Less certain, however, is which imagery-based products and services will prove useful, how they will be developed, and by what means they will reach end users, particularly in poorer countries, in a timely, cost-effective manner.

Representatives from four such groups, more formally known as “Conventions” in diplomatic parlance, met for two days in mid-June to discuss these and other issues as part of the second users’ brainstorming session, TUBE II, organized by ESA’s TESEO activity.

TESEO, for Treaty Enforcement Support using Earth Observation, was started last year to explore the potential of satellite imagery in supporting the implementation of environmental treaties.

Earth observation data will contribute to the ability of signatories to multilateral environmental agreements to move from detecting problems to mitigating them, according to Jan Sheltinga, environmental affairs officer for the Secretariat of the UN Convention to Combat Desertification (UNCCD). The desertification treaty is designed to stem land degradation in dryland ecosystems, one-third of the world’s land area, through local programmes and supportive international partnerships. “Parties to the UNCCD recognize that strategies to combat desertification and mitigate the effects of drought will be most effective if they are based on sound, systematic observation and rigorous scientific knowledge,” she said. “Earth observation can contribute to this global bank of technical knowledge, especially when the Parties [treaty signatories] are identifying strategies to reduce the vulnerability of affected populations.”

“Recent advances in space technology have improved the ability to use various Earth observation tools for efficient environmental monitoring and to address issues related to early warning, especially for drought,” she added.

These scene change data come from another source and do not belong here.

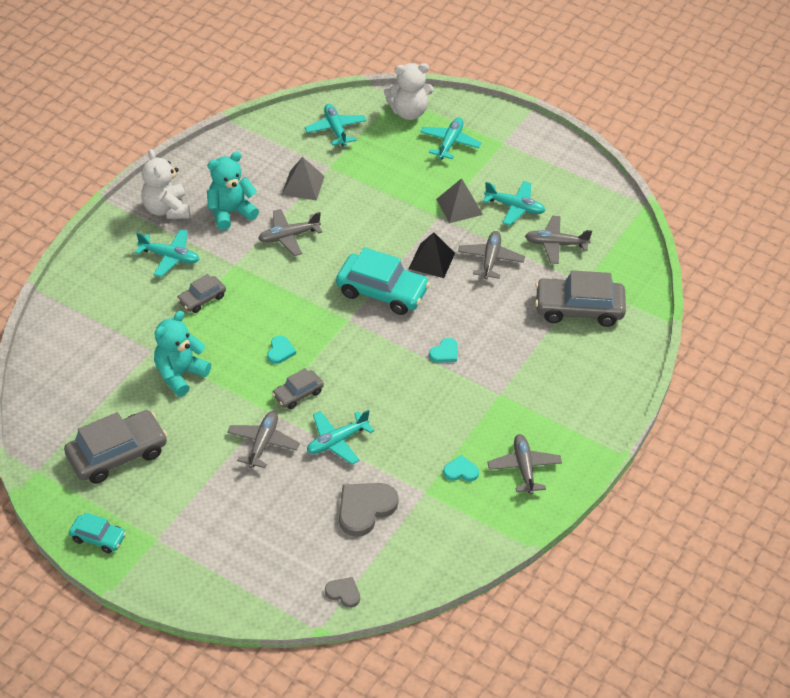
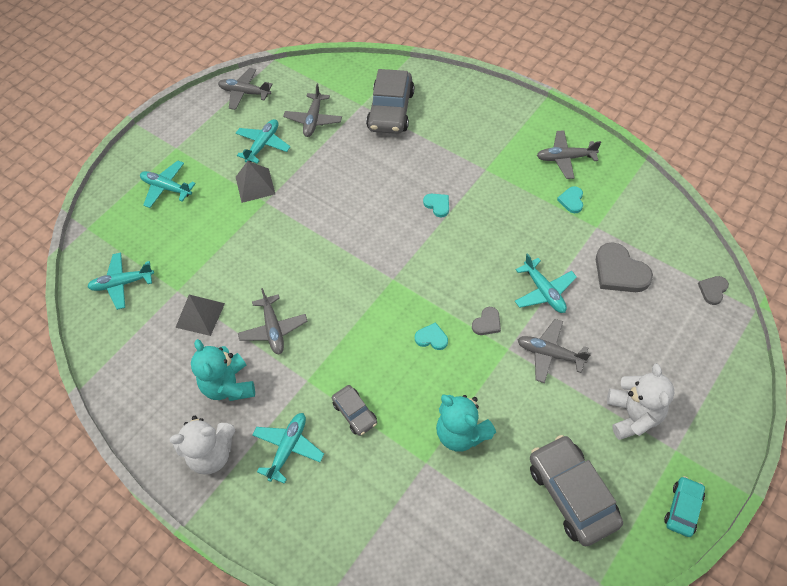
camera: 80 degrees left, 10 degrees up
(298, 394) = (487, 323): grey car -> grey heart
(382, 291) = (358, 250): turquoise car -> none
(409, 112) = (113, 219): white teddy bear -> white teddy bear (633, 415)
(431, 260) = (322, 209): black pyramid -> none
(490, 259) = (326, 166): grey plane -> grey plane (245, 93)

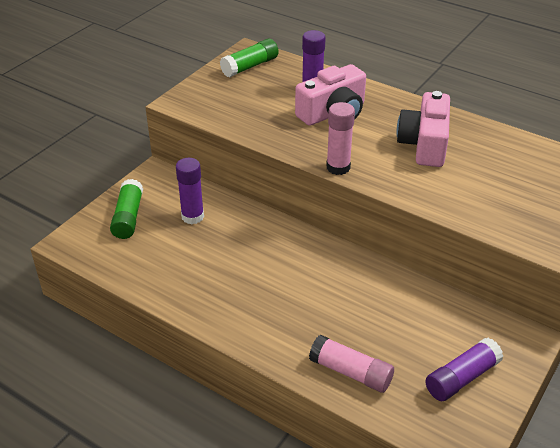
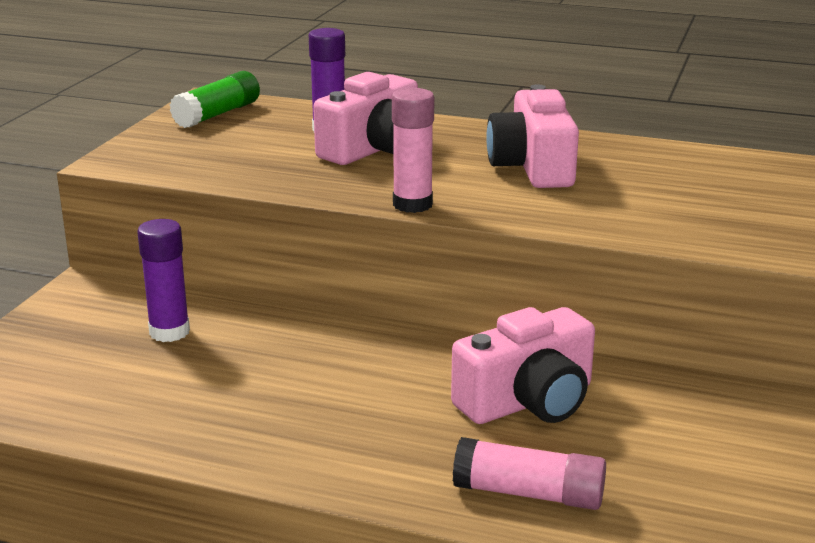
camera: 15 degrees left, 15 degrees down
(128, 217) = (52, 347): green glue stick -> none
(375, 306) = (528, 401): none -> pink camera
(462, 378) = (713, 470): purple glue stick -> none

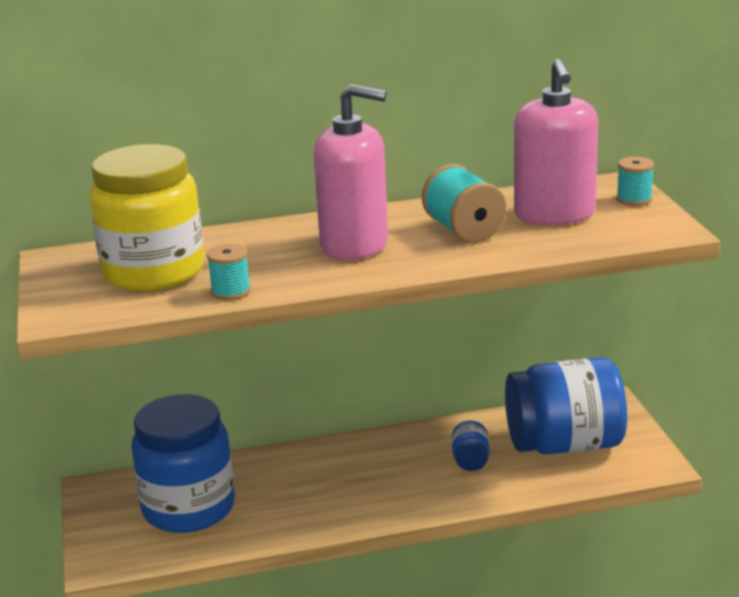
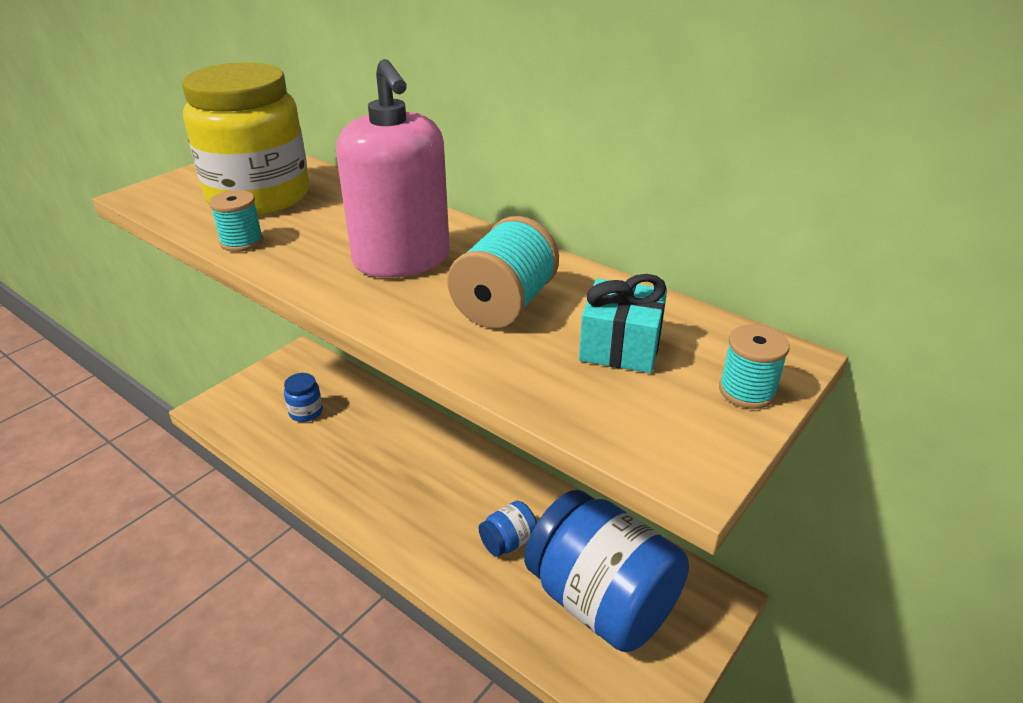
camera: 50 degrees right, 10 degrees up
(188, 508) = (306, 412): blue jar -> blue jar, size x0.40
(554, 214) = (620, 347): pink soap dispenser -> turquoise gift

Climate change and the Kyoto Protocol
Another TUBE II participant, the UN Framework Convention on Climate Change (UNFCCC), was adopted in 1992 as the first step in addressing one of the most urgent environmental problems facing mankind. Five years later, many nations took another step and adopted the landmark Kyoto Protocol with its groundbreaking, legally binding limitations restraints on greenhouse gas anthropogenic emissions.

For Claudio Forner, an officer for the MIS programme at the climate-change Secretariat, Earth observation data could help the Convention fulfil some of its responsibilities. The most relevant area for satellite imagery to be beneficial, Forner continued, could be in monitoring and analysing the dynamics of forests and other land-use related activities where size is a problem. Satellite imagery could be an important tool in supporting emissions estimates and the removal of greenhouse gases. In addition, Earth observation data could be used to assess the impact of global climate changes.

“There exists a great potential in assessing the consequences of climate change on ecosystems, urban areas and others,” the UNFCC official added.